McBoyle v. United States, 283 U.S. 25 (1931), was a United States Supreme Court case.

Background 
William McBoyle transported a plane that he knew to be stolen from Ottawa, Illinois to Guymon, Oklahoma.

Case 
McBoyle was accused of violating the National Motor Vehicle Theft Act.  The petitioners claimed that since the act did not specifically mention aircraft, it did not apply to aircraft.

Decision 
The court held that, since other acts – such as the Tariff Act of 1930 – specifically excluded aircraft in its definition of a vehicle, the law must be interpreted narrowly.

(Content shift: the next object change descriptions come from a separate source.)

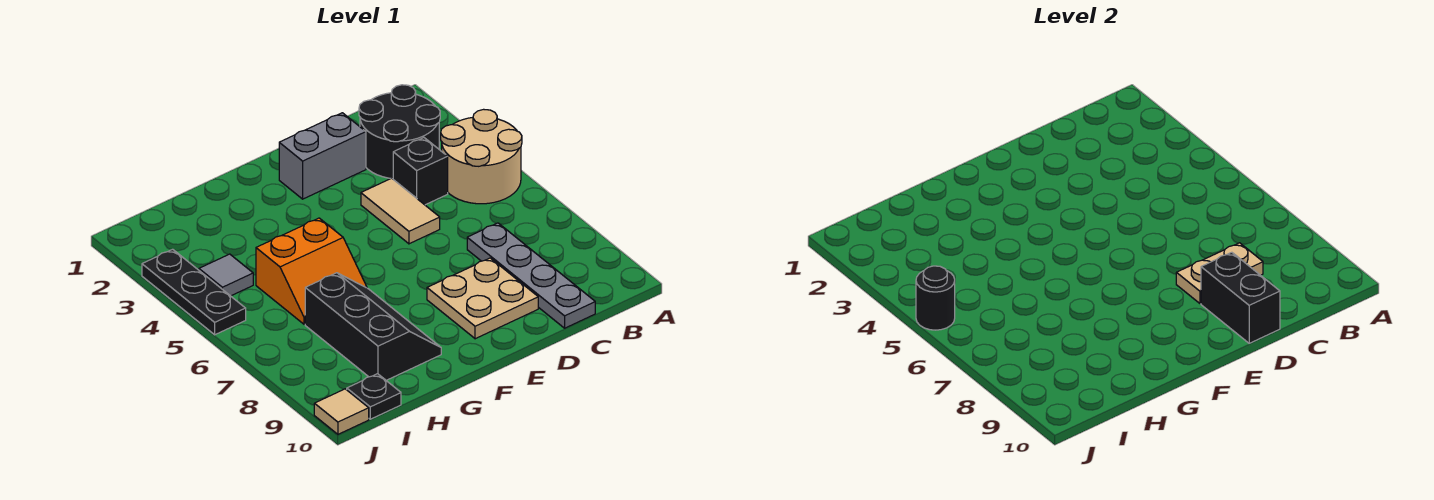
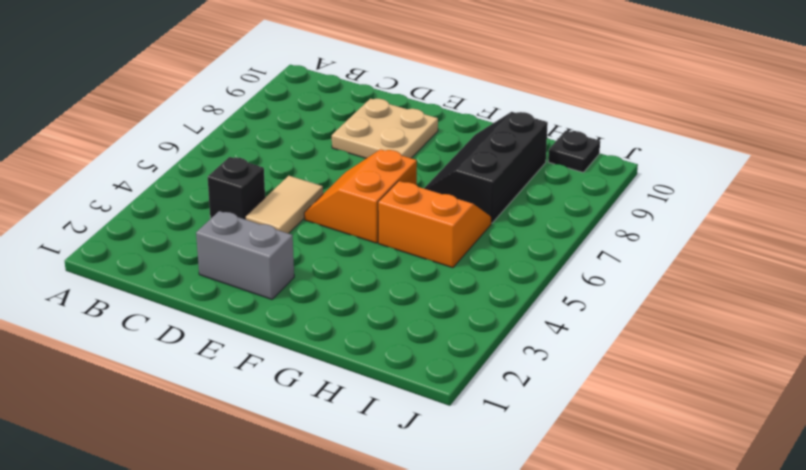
orange slope E5:F6 level 1 top F -> none
none -> tan round brick A4:B5 level 1
none -> black round brick B2:C3 level 1
none -> grey plate C7:C10 level 1

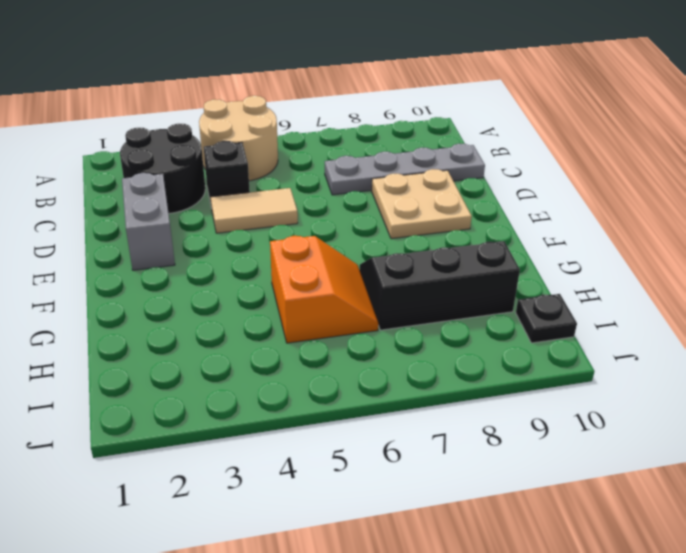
none -> grey tile I4 level 1
none -> black plate J3:J5 level 1
none -> tan tile J10 level 1

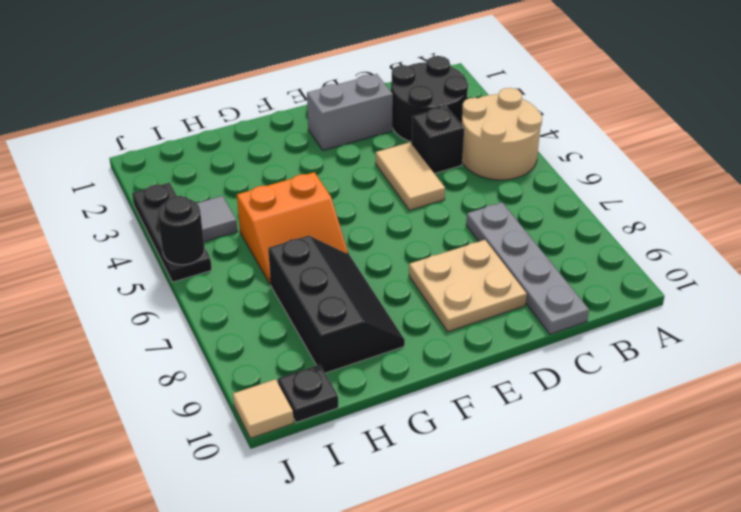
none -> tan plate C8:D8 level 2
none -> black brick D9:D10 level 2

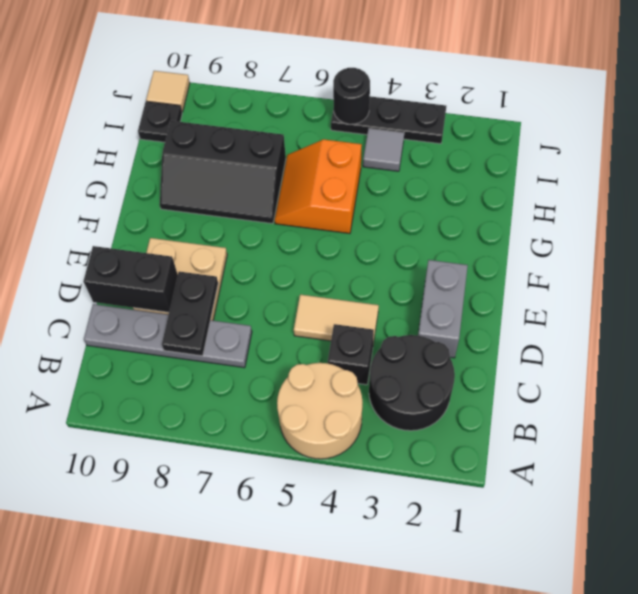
black plate C8:D8 level 2 -> tan plate C8:D8 level 2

Justice Holmes stated:

Although it is not likely that a criminal will carefully consider the text of the law before he murders or steals, it is reasonable that a fair warning should be given to the world in language that the common world will understand, of what the law intends to do if a certain line is passed.  To make the warning fair, so far as possible the line should be clear.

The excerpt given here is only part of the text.